I was impressed with the service and the price: Unlimited everything for $50.00 / month plus tax for the top-level plan, and [ EDIT: she did not experience any dropped calls /EDIT ]. Also, my third LG Voyager phone on my previous Verizon plan was starting to give me trouble (buzzing whenever the screen was flipped up) and Verizon was balking at replacing it, having done so twice before for various other problems.

So I decided to try Metro PCS myself on a trial basis (there's no contract). I live in New York City where the coverage is good, and travel frequently within New Jersey, parts of Connecticut, and Northern Pennsylvania. Here are my impressions:

1. Coverage

Metro's coverage areas are very limited and concentrated around major Metropolitan areas. But the service is very good within those areas.

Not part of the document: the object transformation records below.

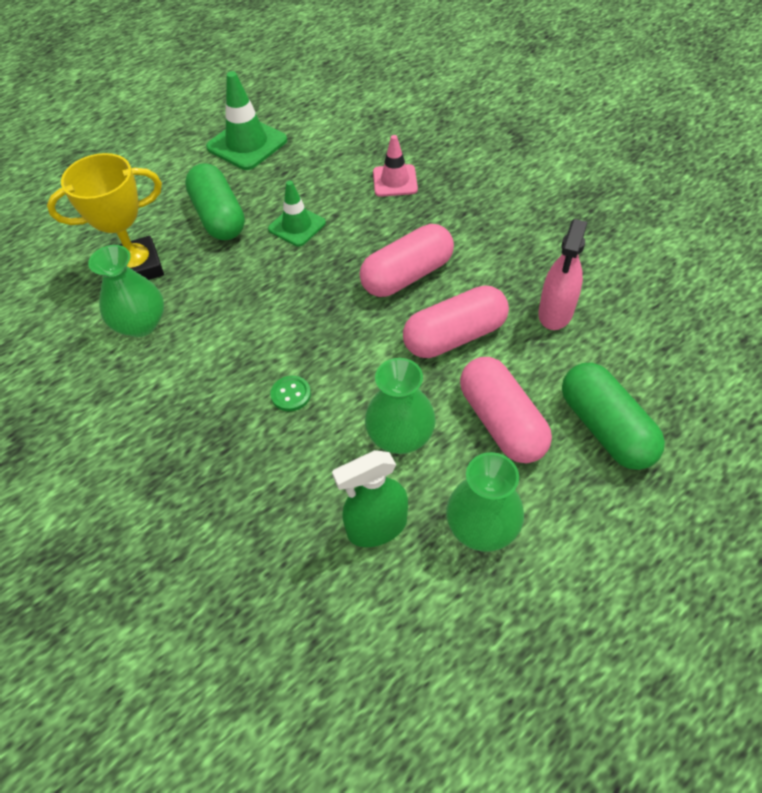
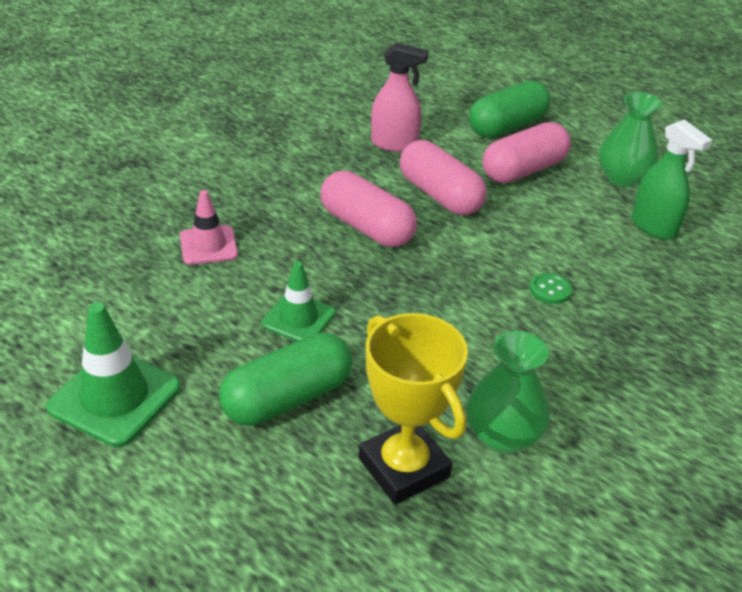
camera: 105 degrees left, 15 degrees down
(400, 436) = (563, 220): green vase -> none

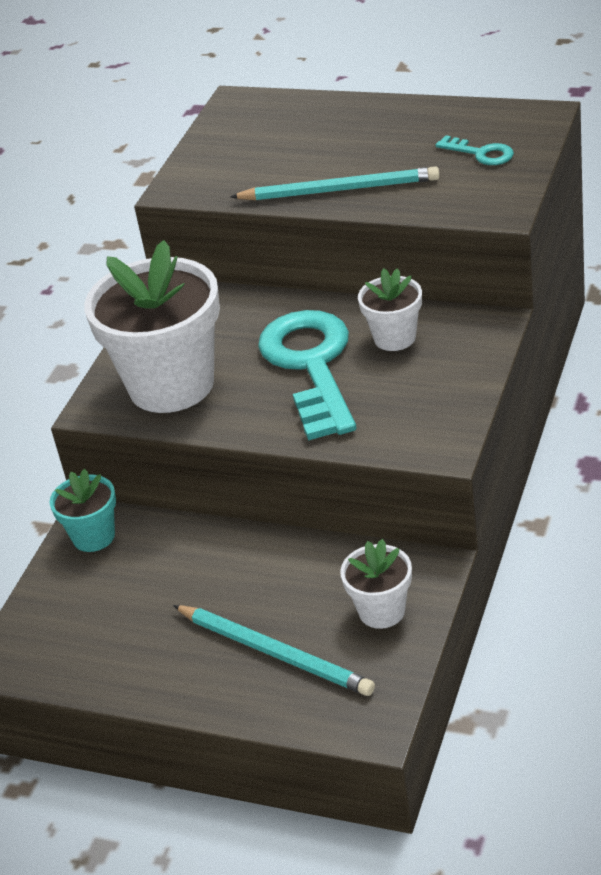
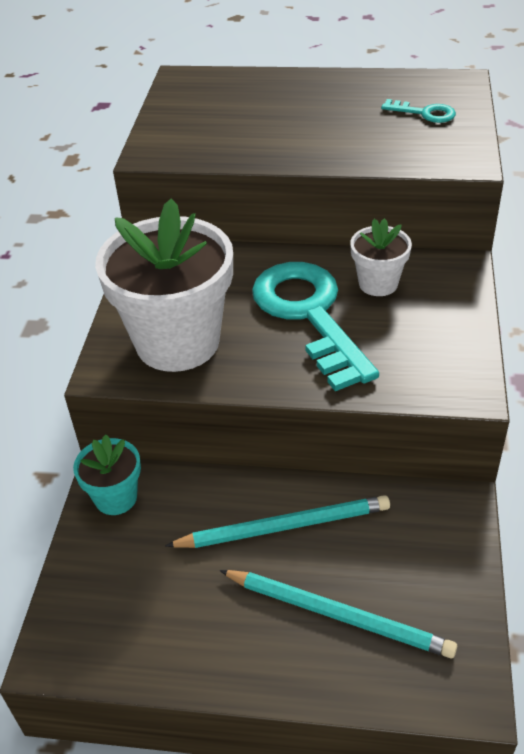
camera: 15 degrees left, 5 degrees up
(340, 190) = (308, 148): turquoise pencil -> turquoise pencil (284, 526)
(381, 611) = (429, 556): white flower pot -> none

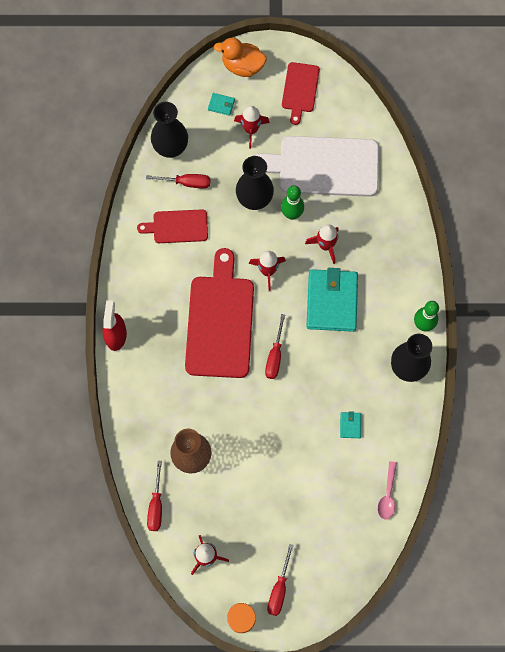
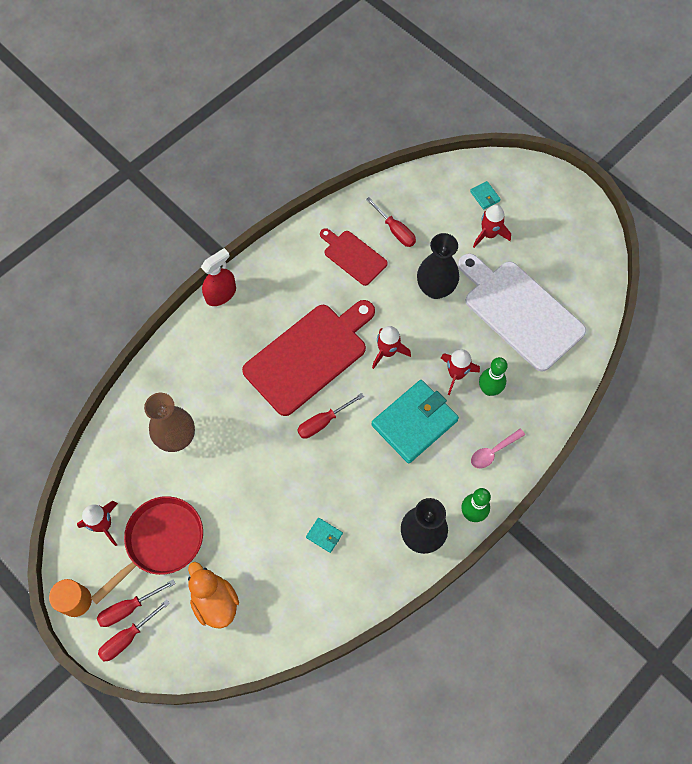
camera: 45 degrees right, 5 degrees down
(156, 505) = (111, 448): red screwdriver -> red screwdriver (128, 637)
(171, 148) = (410, 195): black vase -> none
(242, 66) = (532, 182): orange duck -> orange duck (215, 601)
(254, 529) = (161, 541): none -> red pan
(291, 214) = (454, 326): green bowling pin -> green bowling pin (489, 389)
(300, 90) = (562, 237): red cutting board -> none
(350, 425) = (324, 535): turquoise wallet -> turquoise wallet turned 75 degrees clockwise
(387, 495) = (294, 623): pink spoon -> pink spoon (493, 452)

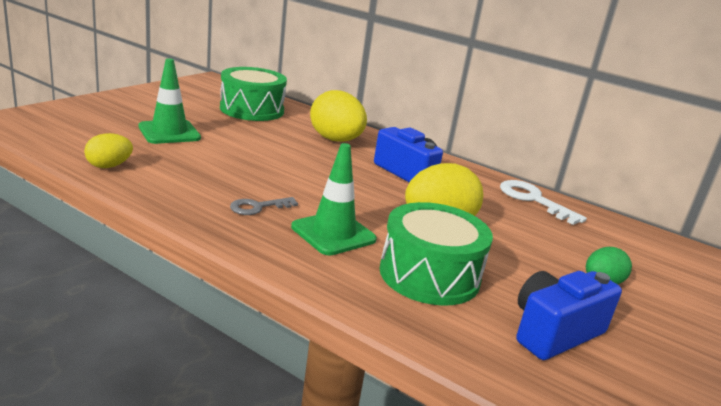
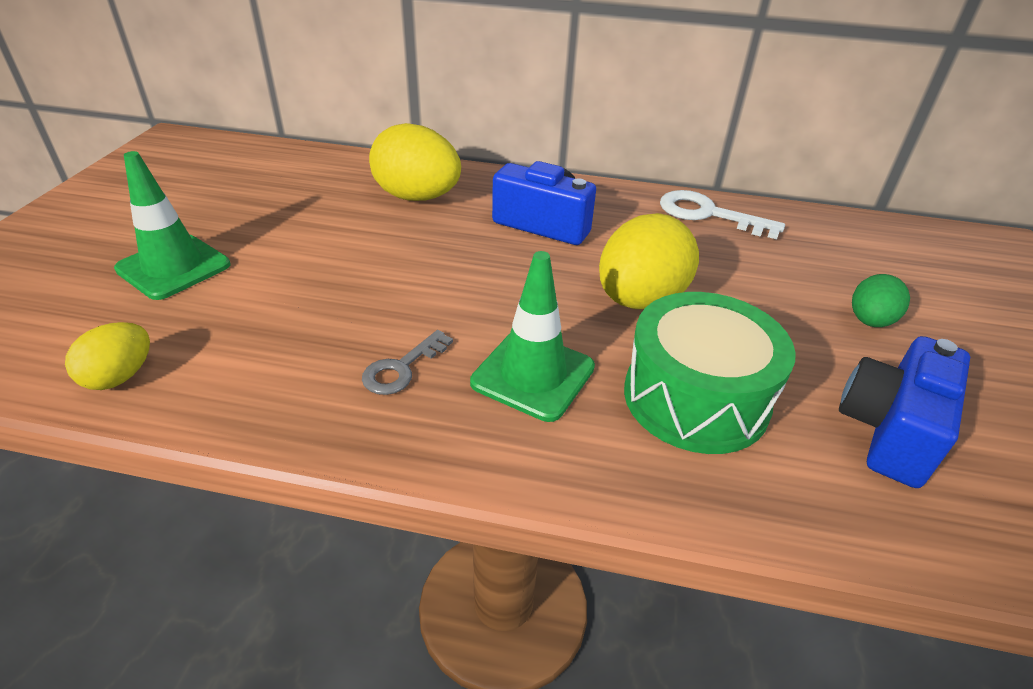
camera: 20 degrees left, 15 degrees up
(252, 110) = (267, 179): green drum -> none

I get very good signal in all of New York City, the lower part of Westchester County, Long Island out to about Manorville, anywhere I've been in New Jersey (basically Newark, Lawrenceville, and the I-95 and US-1 corridors), and Philadelphia and its suburbs. This probably accounts for 95 percent of my travel area.

When I'm not in Metro's coverage area, I'm told I can roam on another carrier's network (Verizon's, I think) for 19 cents a minute (the money has to be deposited in advance, as it's a pre-pay service). The phone has a diffferent ring for roaming, so I can choose whether to answer. But I haven't actually had to make or received a roaming call yet.

2. Phone

Phones can be had for as little as $39.00. I chose the Samsung Messenger, which was $169.00 with new activation. It has good audio quality, decent displays, and a slide-out keyboard for text messaging. It also has MP3 functionality (which I have not used), a basic 1.3 MP camera (which I have used and which works about as well as can be expected from a 1.3 MP camera) and a Web browser (which I also have used, and have found to be adequate, but not spectacular). It also has a built-in email client that works, but which lacks support for many attachment types.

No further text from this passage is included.